The smoke filled the air with an acrid metallic smell like pennies and spread to nearby states. While making it difficult to breathe, it helped firefighters by blocking the sun and turning the weather cooler as they tried to get a handle on the blazes, which were slowing in some places.
Across the hellish landscape of smoke and ash, authorities in Oregon, California and Washington state battled to contain the mega-wildfires Sunday as shifting winds threatened to accelerate blazes.
The arrival of the stronger winds tested the resolve of fire crews exhausted by weeks of combating blazes that have consumed around 5 million acres of desiccated forests, incinerated numerous towns and created what in many places was measured as the worst air quality on the planet.
"There's just so much fire," said Ryan Walbrun, a fire weather meteorologist with the National Weather Service. "And so much smoke."
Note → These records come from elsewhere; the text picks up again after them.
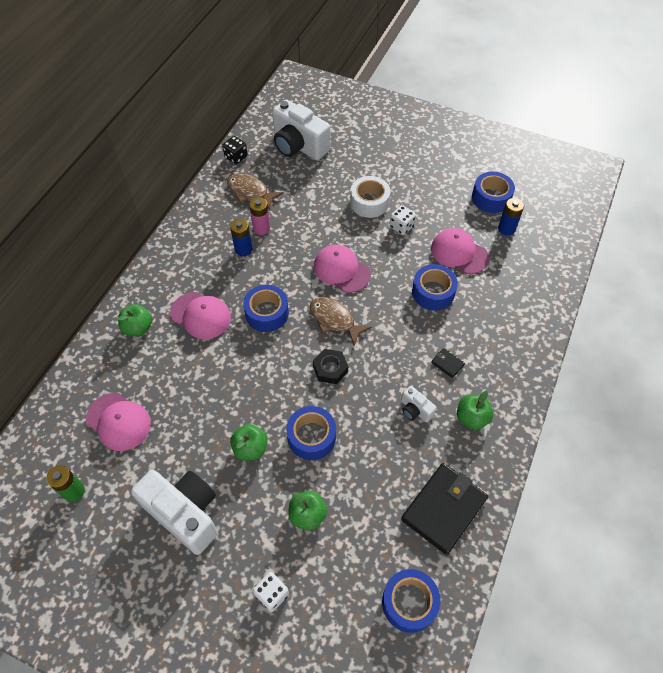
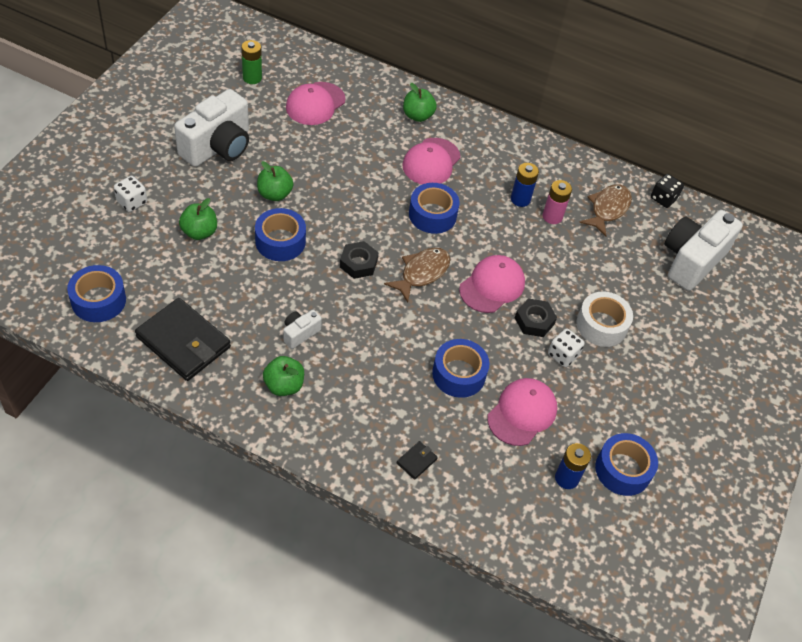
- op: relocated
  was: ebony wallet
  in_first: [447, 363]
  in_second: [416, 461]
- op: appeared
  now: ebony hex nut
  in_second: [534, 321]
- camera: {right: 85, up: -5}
The choking smoke cast a dark pall over the skies and created a vision of climate-change disaster that made worst-case scenarios for the future a terrifying reality for the present.
For people already enduring the coronavirus pandemic, the resulting economic fallout and political tensions evident in the Black Lives Matter protests and far-right counter protests in Portland, the fires added a new layer of misery.
"What's next? You have the protests, coronavirus pandemic, now the wildfires. What else can go wrong?" lamented Danielle Oliver, 40, of Happy Valley, southeast of Portland.